The biggest burden of parenthood, Mervyn Kaufman writes, is that it never ends.
When news of the recent kidnapping, murder, and dismembering of eight-year-old Leiby Kletzky hit Borough Park, this overwhelmingly Orthodox Jewish Brooklyn community was devastated. So was every parent who’d ever dawdled and fussed when having to decide when it might be “safe” for his or her kid to walk home from school alone.
Little Leiby had begged his parents to let him return from day camp by himself, like a big boy. They had done a dry run together, to make sure he wouldn’t lose his way. But he did get confused and asked a kindly-seeming stranger for help. That stranger has confessed being the young boy’s killer.
Ask any parent when was the deciding moment when you felt it was OK to let a kid walk alone to a friend’s home … ride a bike to school … get on a bus … or just play in the street with peers. You’ll get varying answers.
All of us want our kids to grow up independent; all of us want to make our kids feel we’re confident of their judgment and self-possession. But even when you accede to their wishes and encourage their independence, when do you stop worrying?
I remember when my daughter was a teenager, here in Manhattan, and one day announced that she was attending a Friday night party with friends. She’d probably be home late, she told her mother and me, but would grab a cab.
I don’t think either of us were concerned about the hour of her return—this city never sleeps, after all—but were concerned about the cab ride home. Was it safe for a 15-year-old girl to ride alone in a vehicle driven by a stranger?
Would she be sharing the cab with friends, we asked. She didn’t know. All she did know was that the party was near a thoroughfare where hailing a taxi would be easy. We weren’t much mollified.

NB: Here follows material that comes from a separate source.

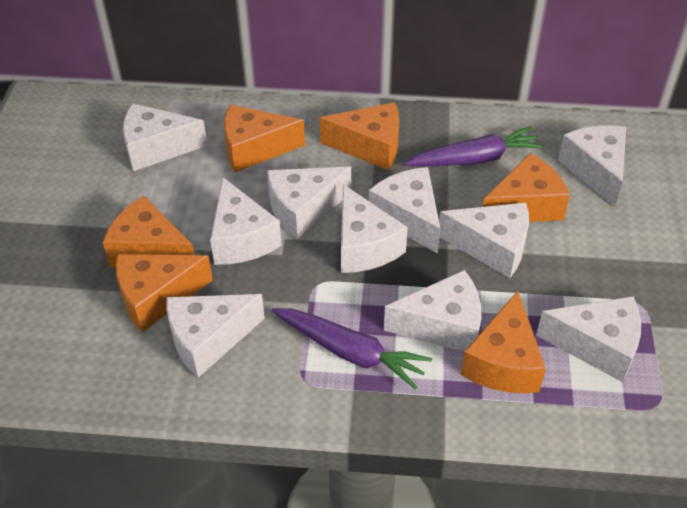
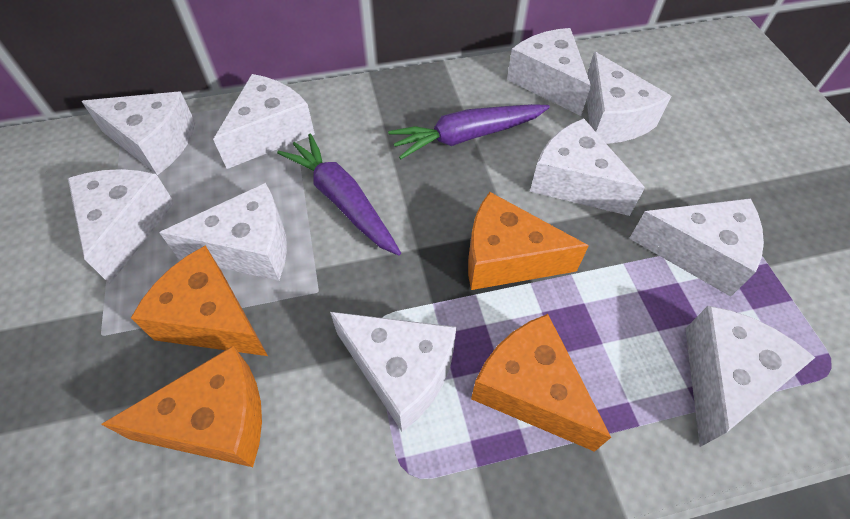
orange cheese: 6 -> 4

My wife and I retired at our usual hour, but there was much tossing and turning, and occasional risings to peek through the blinds to view the street. I don’t think either of us slept peacefully until we heard a key turn in the lock on our front door. We didn’t look at the clock. The time was irrelevant; all that mattered was that Amy was finally home.

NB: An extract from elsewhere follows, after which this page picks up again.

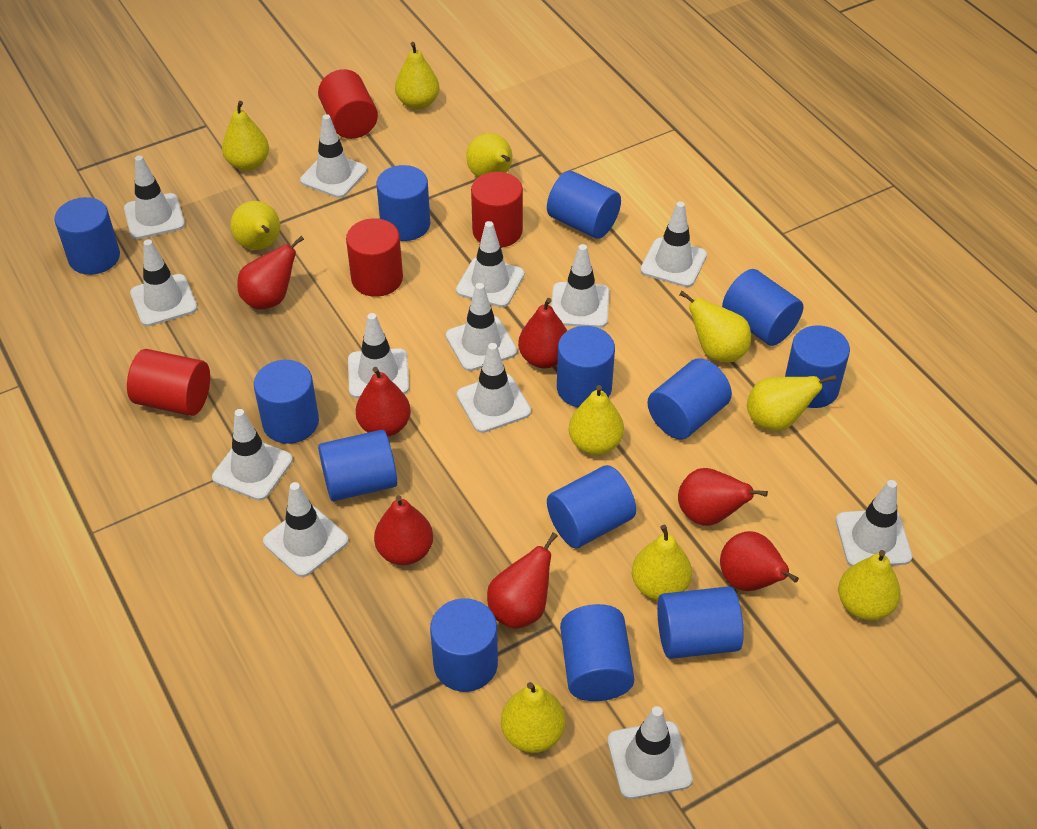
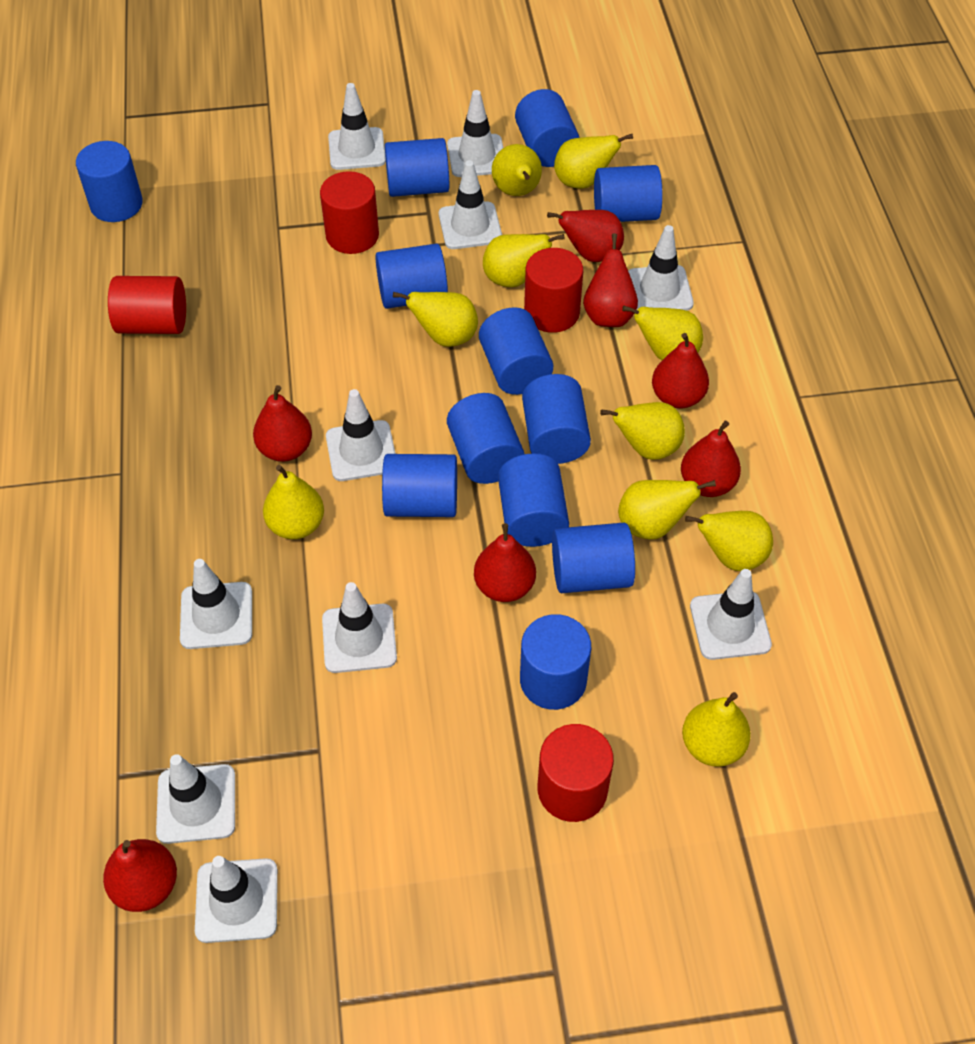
blue cylinder: 13 -> 12
white traffic cone: 13 -> 10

When she was maybe four and just trying out training skates, I recall walking along with her to nearby Riverside Park. The Soldiers and Sailors Monument at 88th Street is set in a concrete plaza that’s level and smooth. It seemed the perfect place for Amy to test and maybe sharpen her skating skills, which she was eager to do.
I sat on a bench with a book, while she skated round and round—a little wobbly at first, then with greater confidence and skill. Instead of continuing to skate back and forth near the benches where I sat, she finally felt bold enough to try skating on the walk that encircled the monument. I saw her move off and waited for her to swing around and come back. The seconds seemed like minutes. How long would such a movement take?
I remember getting up from the bench and walking around to the shady side of the monument. The moment I appeared, Amy suddenly skated toward me—and away from a baldish man with a shit-eating grin on his face.
Had he touched her? Had he been holding her? What had he said? My head was cluttered with questions, but common sense compelled me not to over-react. The man vanished as I took my daughter’s hand.
Amy skated back to the plaza area and resumed rolling around in circles. I watched her face; it didn’t seem troubled. But I sat there shaking.
On the way home, I asked her as casually as I could about the man who had been behind the monument. She kind of shrugged. I didn’t want to panic her but pressed her a bit. What had he said? What had he done?
“He sang some songs to me,” she replied, as she took my hand for the return trip home.
I asked no more questions and never—to this day—told my wife about the incident.
At bedtime that night, I delivered yet another modest lecture about the perils of talking to strangers. Amy seemed to understand; she asked no questions. I wanted her to be on guard but never fearful, so I didn’t press the issue.
We never went back to the monument. But until she went off to college, I remember feeling a knot in my gut every time Amy said she going out alone, no matter what the hour. This was before cellphones, which for today’s parents must be a frequent blessing.
Alas, in Borough Park, where Leiby Kletzky once lived, among the many strictures of some Orthodox sects—no TV’s or computers at home—is a ban on cellphones. Thus little Leiby was doomed.
I once had lunch with a man who, along with his wife, was about to adopt a baby. “I guess our lives won’t be the same for the next 18 years,” he said. I nodded my head; I didn’t disagree. I didn’t have the heart to tell him about the true burden of parenthood: It never ends.